In short the current global financial crisis is a story about people who thought they were the smartest guys in the room and who turned out to be remarkably naïve, reckless or, in some cases, downright stupid. It’s a story — novelistic in its narrative and moral arc — about hubris and greed and heedlessness, about people, as Fitzgerald wrote in “The Great Gatsby,” who “smashed up things and creatures and then retreated back into their money or their vast carelessness” and “let other people clean up the mess they had made.”

Sometimes you don’t even have to substitute any words to have the stories turn out so strikingly similar. So maybe we can chalk it up to getting knowing-er about the what when the next when comes. It’s good that competent experts like these can find publishers, and I usually enjoy Kakutani’s slightly-more-than-just-the-facts style.

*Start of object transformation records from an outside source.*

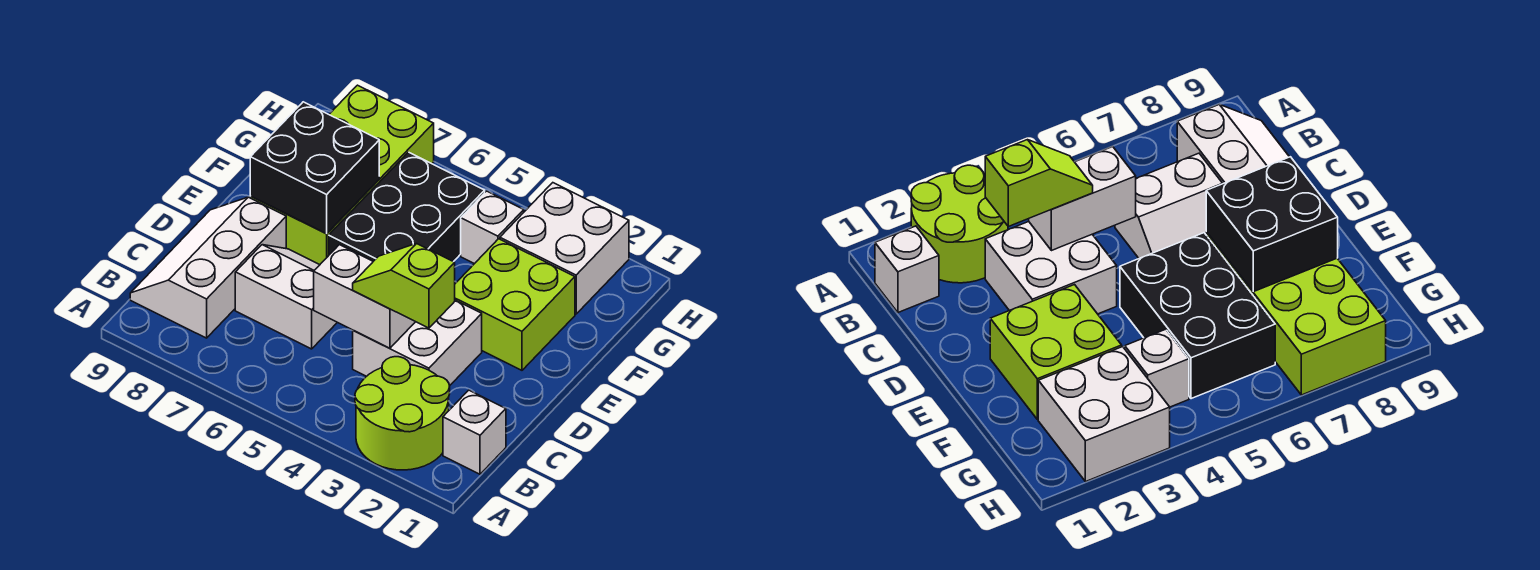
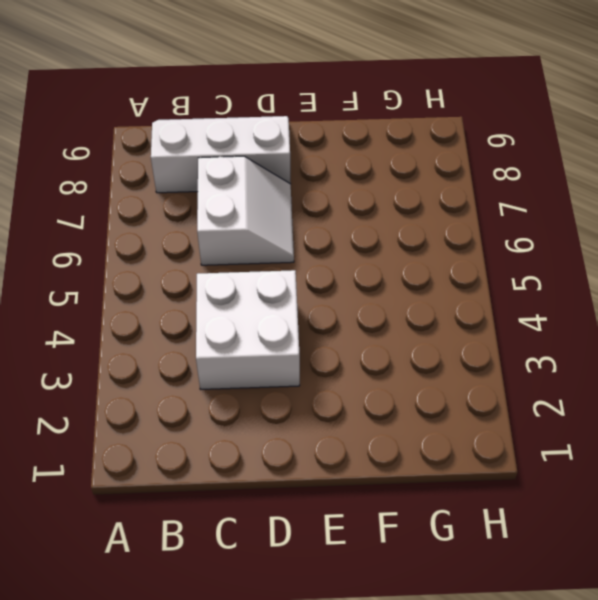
none -> lime round brick A2:B3 level 1
none -> white brick B1 level 1
none -> lime brick E2:F3 level 1

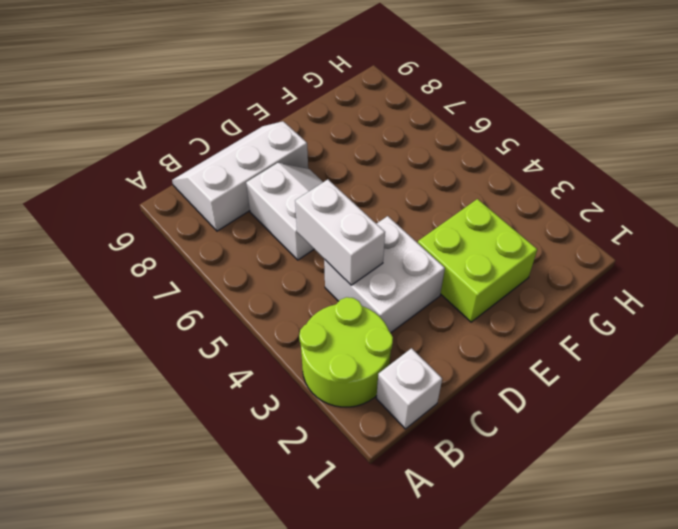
none -> black brick E5:G6 level 1
none -> lime brick E7:H8 level 1
none -> white brick G2:H3 level 1

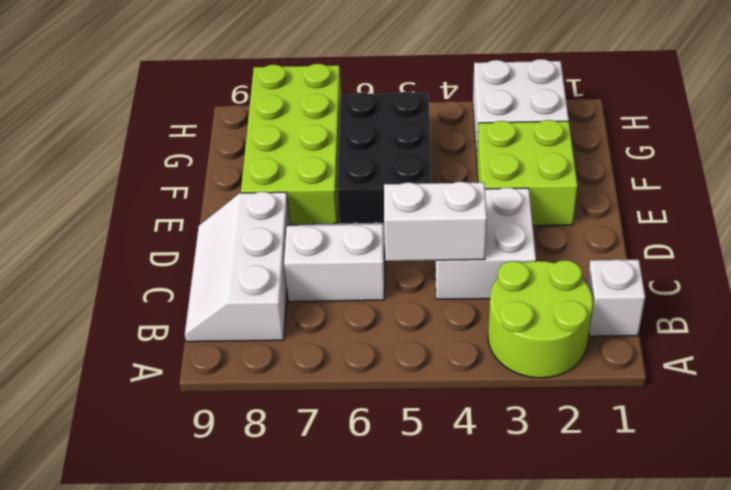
none -> white brick G4 level 1
none -> black brick E7:F8 level 2
none -> lime slope C3:C4 level 3 top 3

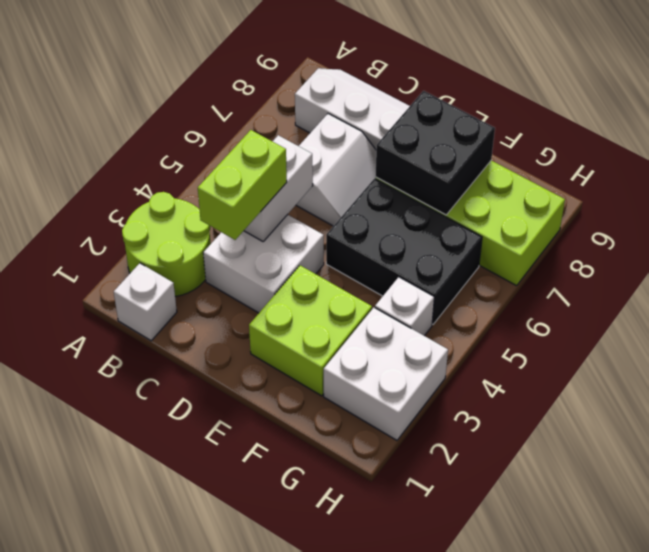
lime brick C3:C4 level 3 -> lime slope C3:C4 level 3 top 3

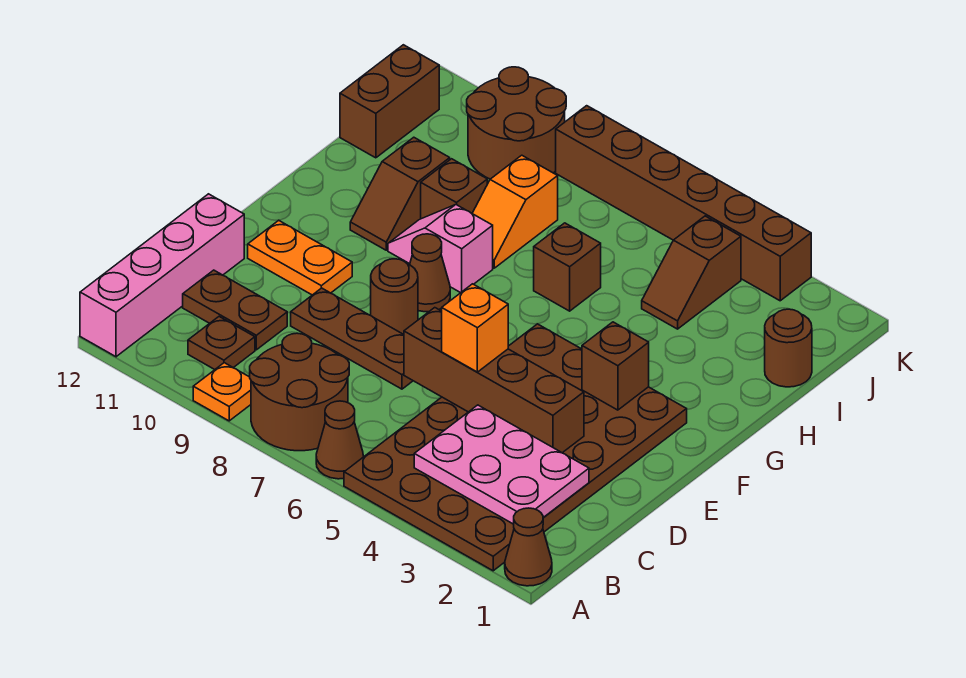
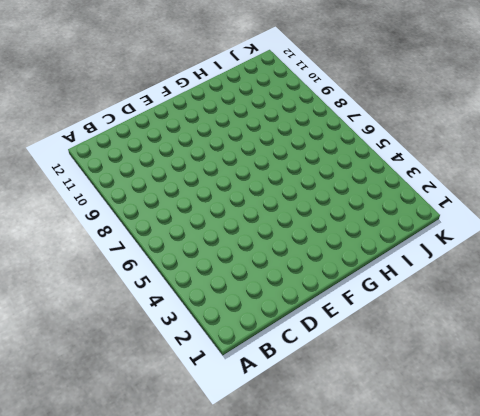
none -> brown cone A1 level 1
none -> brown plate A2:F5 level 1
none -> brown cone A6 level 1

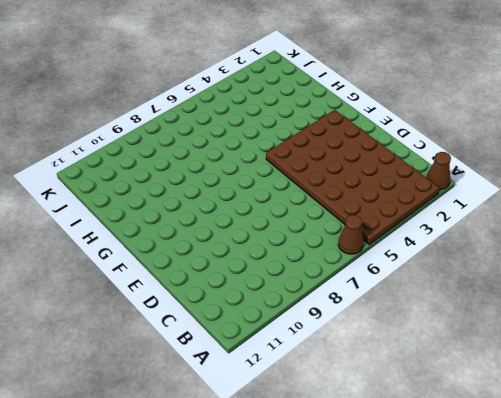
none -> brown round brick A7:B8 level 1
none -> orange plate A9 level 1
none -> pink brick A12:D12 level 1

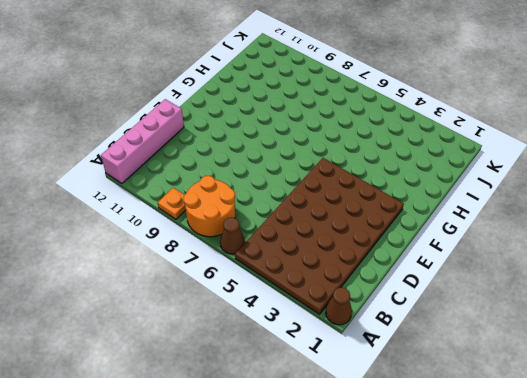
orange round brick A7:B8 level 1 -> brown round brick A7:B8 level 1
none -> brown plate B10 level 1
none -> brown plate C10:C11 level 1
none -> brown plate D7:D9 level 1

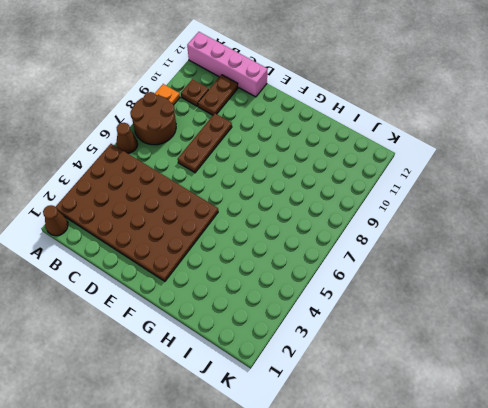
none -> brown round brick E8 level 1
none -> orange plate E10:E11 level 1
none -> brown cone F8 level 1

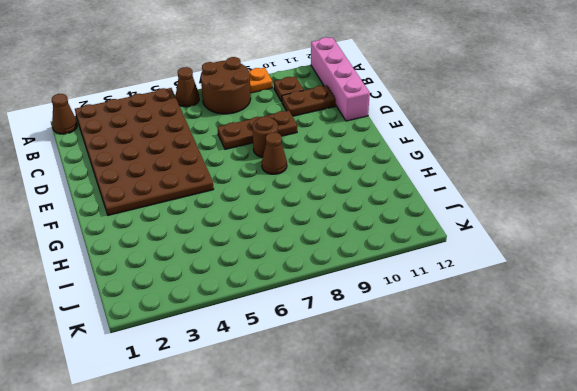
none -> orange plate E10:E11 level 1
none -> pink slope G8:G9 level 1 top 8
none -> brown slope G10:H10 level 1 top H

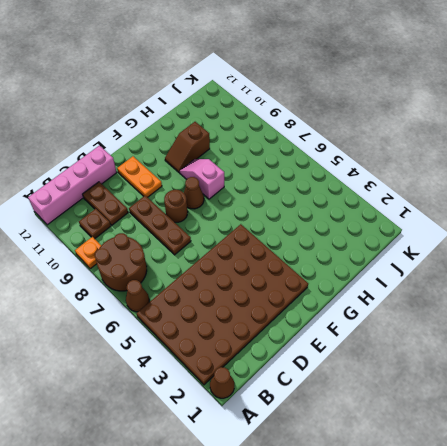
none -> brown brick H6 level 1
none -> orange slope H8:I8 level 1 top I
none -> brown brick H9 level 1

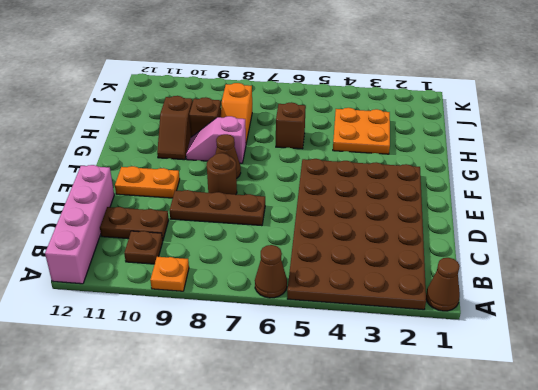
orange plate H3:I4 level 1 -> brown slope I4:J4 level 1 top J
none -> brown round brick A7:B8 level 1
none -> brown round brick I1 level 1
none -> brown brick I12:J12 level 1

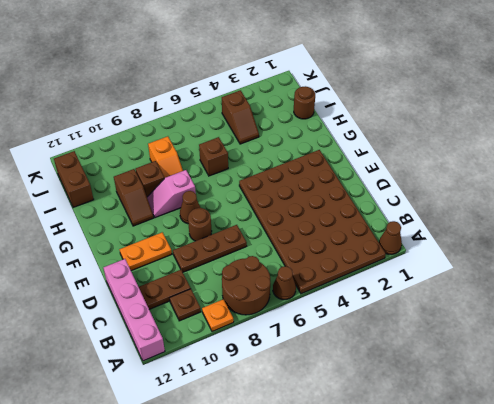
none -> brown round brick J9:K10 level 1
none -> brown brick K3:K8 level 1
none -> pink plate B2:C4 level 2

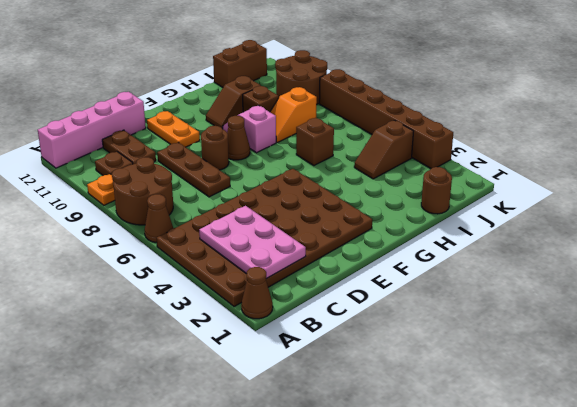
none -> brown brick D3:D6 level 2
none -> brown brick F3 level 2
none -> orange brick D5 level 3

Sliced and Diced by the Cutting Edge

What else would it be for?

Now that scientists have disproved the theory that fingerprints serve to improve the grip between people’s hands and the surface they are holding, they are wondering just what fingerprints are for. Really. We get all CSI about everything just as we realize several of our grand strategies are failing at once, and of course the goal of evading responsibility becomes key. This sort of all just happened to us – the auto-realized logic of self-justifying greed – and now we’re mostly wet-behind-the-ears again/still. And we don’t know what fingerprints are for.

There a section in One Hundred Years of Solitude when an insomnia plague causes the people of Macondo to lose their memories and forget even the names of commonplace objects, such that they have to label even chairs and clocks. They even hang a sign on a cow:

This is the cow. She must be milked every morning so that she will produce milk, and the milk must be boiled in order to be mixed with coffee to make coffee and milk.

Kunstler writes that we’re just too stupid to survive, and he’s right that we tend to get hypnotized by the (:our) glimmering reflection in the cutting edge, never imagining that it has perhaps been sharpened to come down someplace/anyplace that could well be our own tender nape. We’ve grown tepid even about the possibility that technology will save us. But as that enthusiasm wanes, what do we fall back on? God? guns?

All of this is about a re-visualized self-realization, to sound perfectly po-po-mo about it. Inner freedom, as some have distinguished it – but to discover this requires a great amount of self-knowledge, which itself is predicated on getting to know as much as about what we’ve done to ourselves and our world as possible. And all of this in the very short time that is the average lifespan. Not after work – it is your work. And your only pay is the world you help create and make free. It’s only called a civilization as long as it flies along a soaring arc, right? It’s not as though comets struck our grade schools or made our universities into banal, value-added credential mills and started us down this road.

Maybe we should label our fingerprints.